Monday, July 14, 2008

Edge Of No Escape

I'm a tad late to the FISA outrage party, and from the look of things, that's probably just as well. Broken bottles litter the torn, soiled carpet. Vomit flecks the battered walls. A few stragglers try to drag themselves out the door and into the morning light. Some righteous rhetoric can be heard in a back room, apparently an argument that has no resolution, but I'm not going to check. I'll grab the two remaining brews -- light beer, natch -- and be on my way.

Yes, there is much to be angry about; but as with so much else in our corporate cage, the FISA vote was inevitable and unstoppable. Some in the pricier pens, like Salon's Glenn Greenwald, rattled their bars for days and yelled with pious indignation, hoping that Obama would not only hear them, but would shift away from laying the groundwork for the next administration, presumably Obama's. Others, like The Field's Al Giordano, perhaps knowing that there was no chance to change the FISA vote, comforted themselves with the thought that since Obama has the presidency locked-up, there was no need to get upset. Obama had to appear "serious" concerning "national security" and deprive the desperate McCain campaign of any negative talking points. Once President Change is elected (a formality at this point), he'll naturally overturn the nastier aspects of the FISA give-away. Because when you study American history, you'll notice that most chief executives seek to limit state power as much as possible. So why all the caterwauling?

Of course, these serene observers have yet to adequately explain what happens should McCain be elected. I know -- only whack jobs and conspiracy theorists believe that's possible. Still, Obama and his colleagues have given a President McCain much to play with.

Cause for concern? Nah. It'll never happen.

I can only watch all this with bemused contempt. We are truly living in some kind of madhouse, not startling news, but occasionally one must say so out loud in order to verify that it's not a twisted dream. The Obamaites have just begun their march to power, and already you can see the crazed Joker smiles on their faces. Despite the pacific tone established by their leader, the foot soldiers are in no mood to brook dissent. While they insist that Obama's going to Make History, they bash any faint-hearted or concerned liberal over the head with a Crazy McCain stick, telling them that a single waver might push our once-magnificent nation even deeper into fascist Bushworld. And in most cases, the bashed liberals will meekly comply. Race is occasionally employed as well, and depending on how the campaign looks in the Fall, you can bet that skin tone will become a major weapon -- on both sides.

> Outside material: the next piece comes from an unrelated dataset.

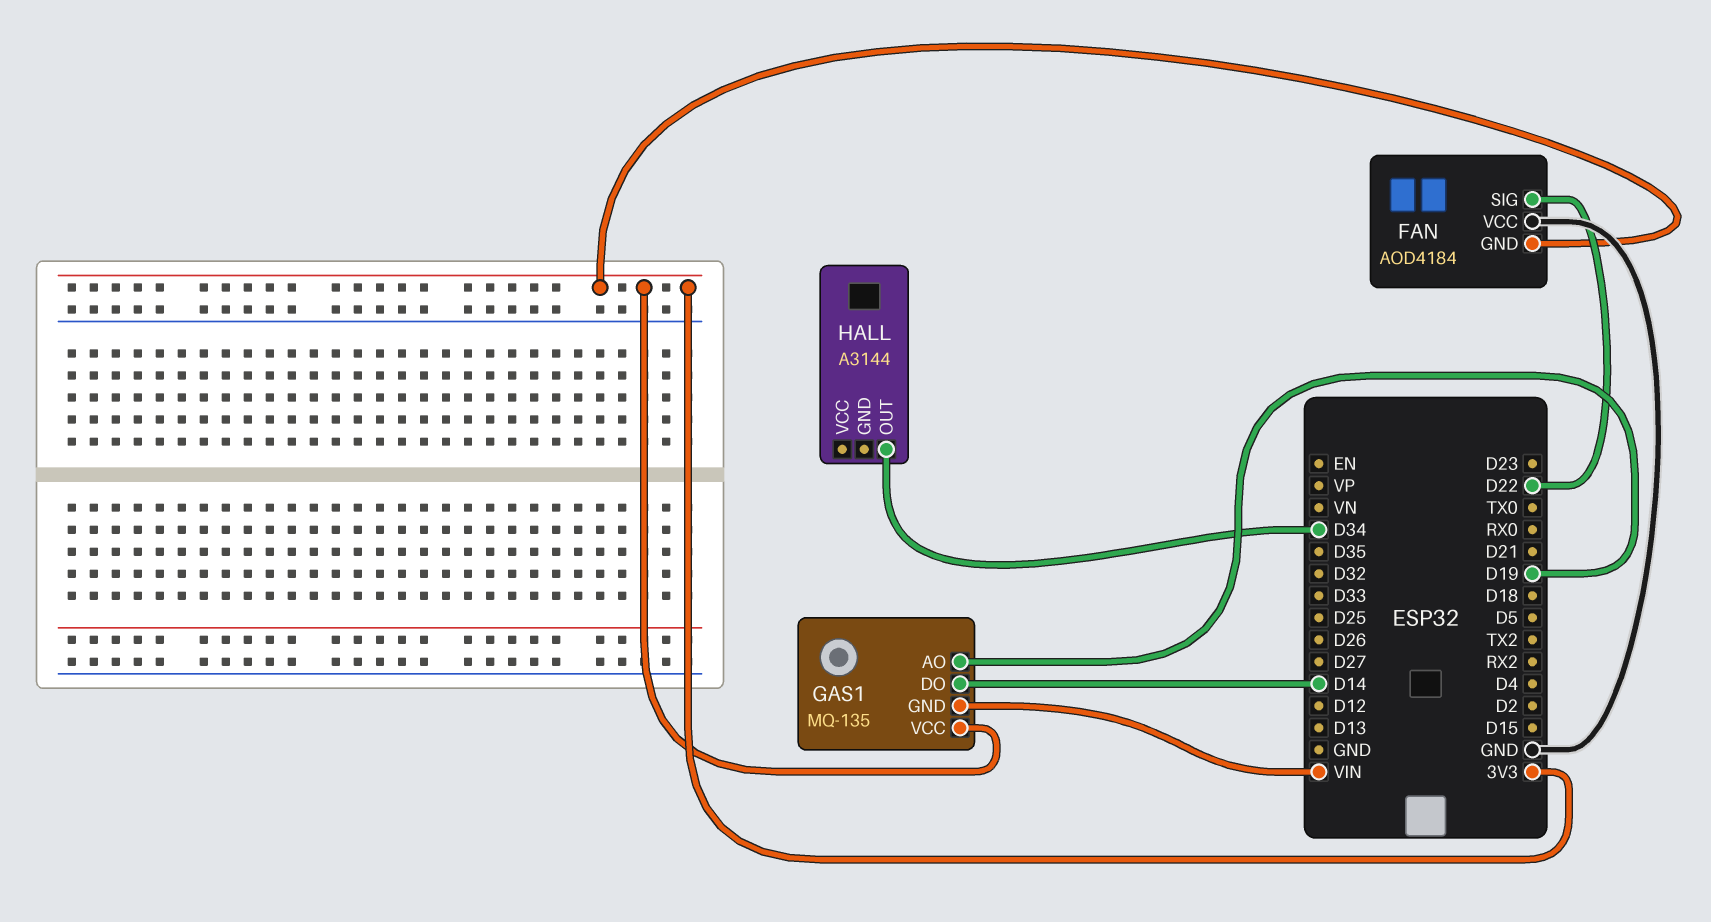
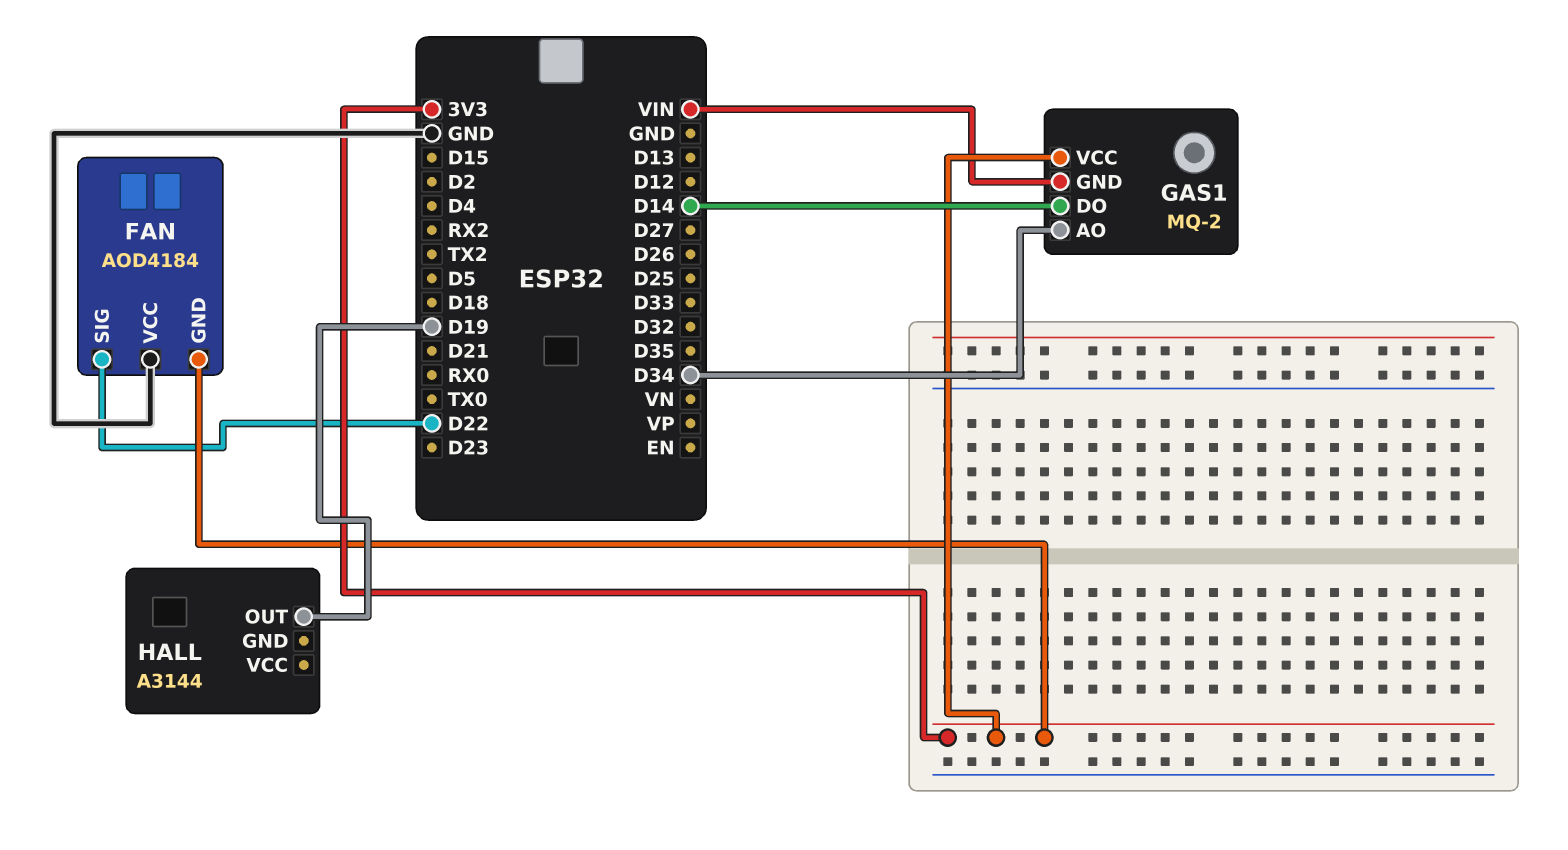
GAS1: MQ-135 -> MQ-2
GAS1 pin AO: D19 -> D34
HALL pin OUT: D34 -> D19

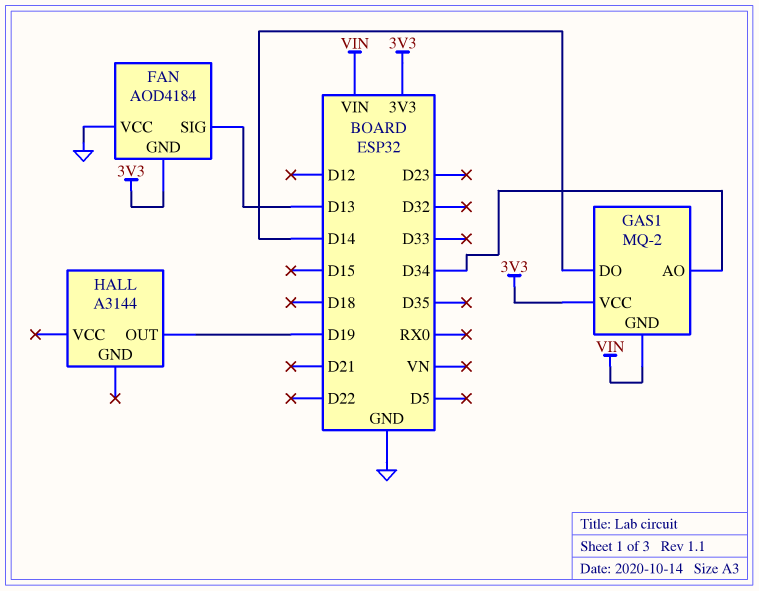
FAN pin SIG: D22 -> D13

But for me, the most nauseating noise came from Sen. Chris Dodd, who last week sent out an email titled "A Heavy Heart." Touted as a Hero Of The People by libs like Greenwald and Jane Hamsher, Dodd's opposition to the FISA "capitulation" was mostly cosmetic, as he'll support Obama no matter what the man does. It's easy to appear like a civil libertarian firebrand when you have no shot to alter the grim reality. It's a time-tested money raising scheme, and helps to fence off the outer reaches of permissible debate about vital issues. I mean, you can't get more noble than Dodd, can you?

This has long been Dodd's game, going back to the Central American wars of the 1980s, when Dodd put a happy face on mass murder, political repression, and torture. Back then, as Guatemala, El Salvador, and Nicaragua where assaulted by US-backed terror armies, Dodd sought regional "compromise," critical of Reagan's worst rhetoric, but wholly in line with the overall policy. And let's not discuss Dodd's involvement with Indonesian terror, Israeli violence, and of course the Iraq war, the latter of which Dodd now "regrets" backing. Given all the blood he helped spill up to that vote, I don't know why Dodd would get the shakes at this late date. It's not as if, true to previous form, Dodd's attempting to fence off respectable opinion about the Iraq quagmire, is it? No, that's just too cynical to even consider.